Haiti was like hell in the past two weeks after a devastating earthquake. Collapsed buildings, including the Presidential Palace and government ministry mansions, were strewn about the downtown area. An estimated 110,000 to 200,000 people lost their lives and many bodies are still buried under rubble. Stench from the dead permeates the center of the city.
The more than 300,000 people who have found temporary shelters in public parks are short of food, water and medicine, as noon temperature are soaring daily to 40 C. Every Haitian I met has either lost a home, their loved ones, or both. Poverty is everywhere in Haiti. Panic and despair are on almost everyone's face.
Life is extremely hard and will remain so as the recovery and rebuilding from the catastrophe will be a prolonged process. However, what has been amazing in the last few days is the gradual restoration of order in the streets. People are getting more food and water due to international humanitarian relief efforts. More vendors have emerged on sidewalks. It is now safe to walk in the street carrying a basket of bread or a huge box of bottled water.
The scenes shown by CNN were only the scariest parts of life there, not the routine.
The horrible quake has received massive attention worldwide in the last two weeks. But the attention and care could wane quickly as TV crews, reporters, rescue missions and aid groups leave the Caribbean nation in the coming weeks and months.
That is something we should not let happen if we truly care about the trauma suffered by Haitians.
Haitians don't have the luxury like those in China's Sichuan province, when the central government ordered each province, autonomous region and municipality to help in reconstructing the region.
Haitian's elected government has not been functioning well enough post-earthquake to give its people much-needed assurances to wade through the hardship.

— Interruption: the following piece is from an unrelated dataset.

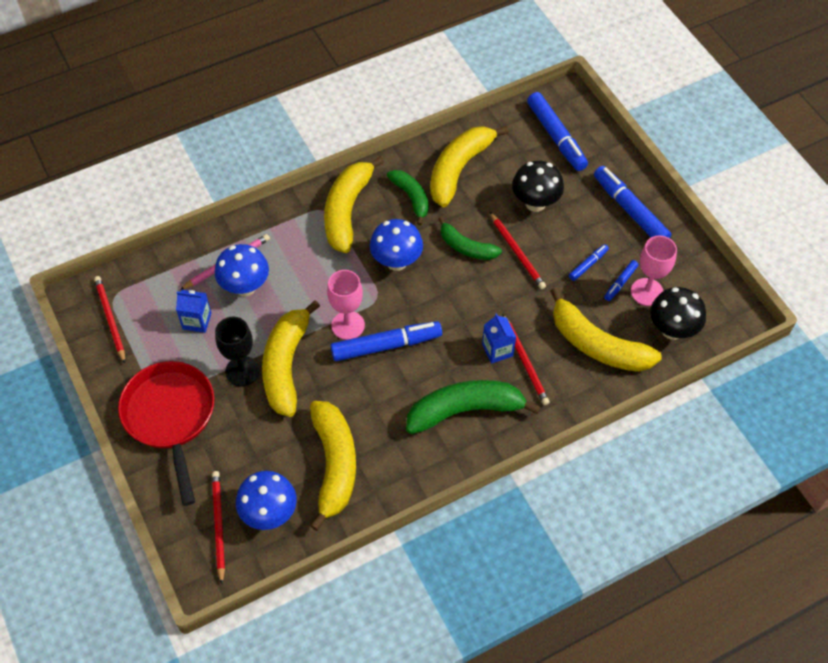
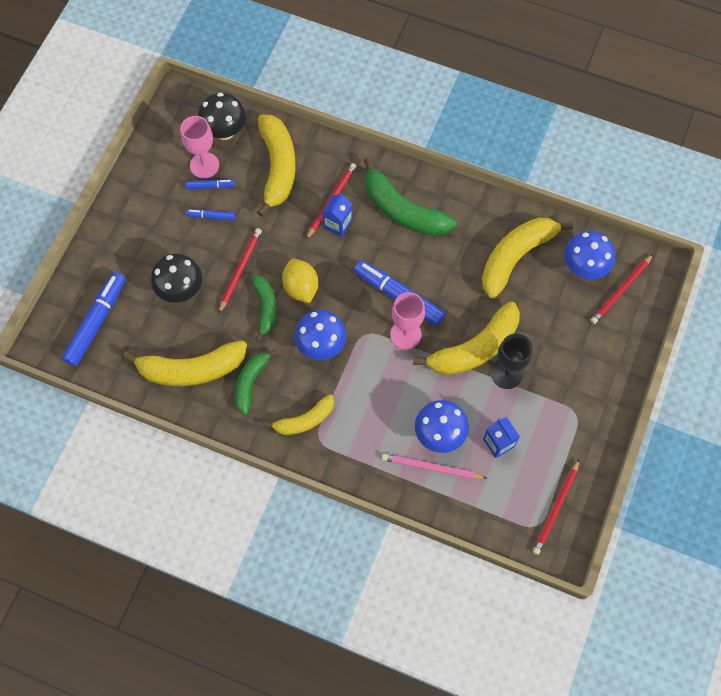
camera: 130 degrees left, 10 degrees up
(171, 417) = (584, 389): red pan -> none
(347, 211) = (305, 420): yellow banana -> yellow banana, size x0.60
(461, 282) = (301, 288): none -> yellow lemon
(630, 210) = (134, 222): blue marker -> none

Ludner Confident, a 60-year-old doctor who emigrated to the US 35 years ago, has lauded the freedom and democracy in today's Haitian society, but said he believes outside aid is vital to help develop the economy.
He himself is looking for investors to help realize his dream of building an oceanfront golf resort in a peninsula only an hour's drive from the capital of Port-au-Prince.
What I have foreseen in the past days was exactly a vision like that of Dr Confident's. Although much of Port-au-Prince lays in rubble, Haiti's beautiful landscape is still there.
The unique culture, the Voodoo religion, fascinating music, art, food, beaches and tropical climate would make Haiti a tourist destination at least as attractive as Sanya in South China's Hainan Island, which is now teeming with Chinese and foreign tourists.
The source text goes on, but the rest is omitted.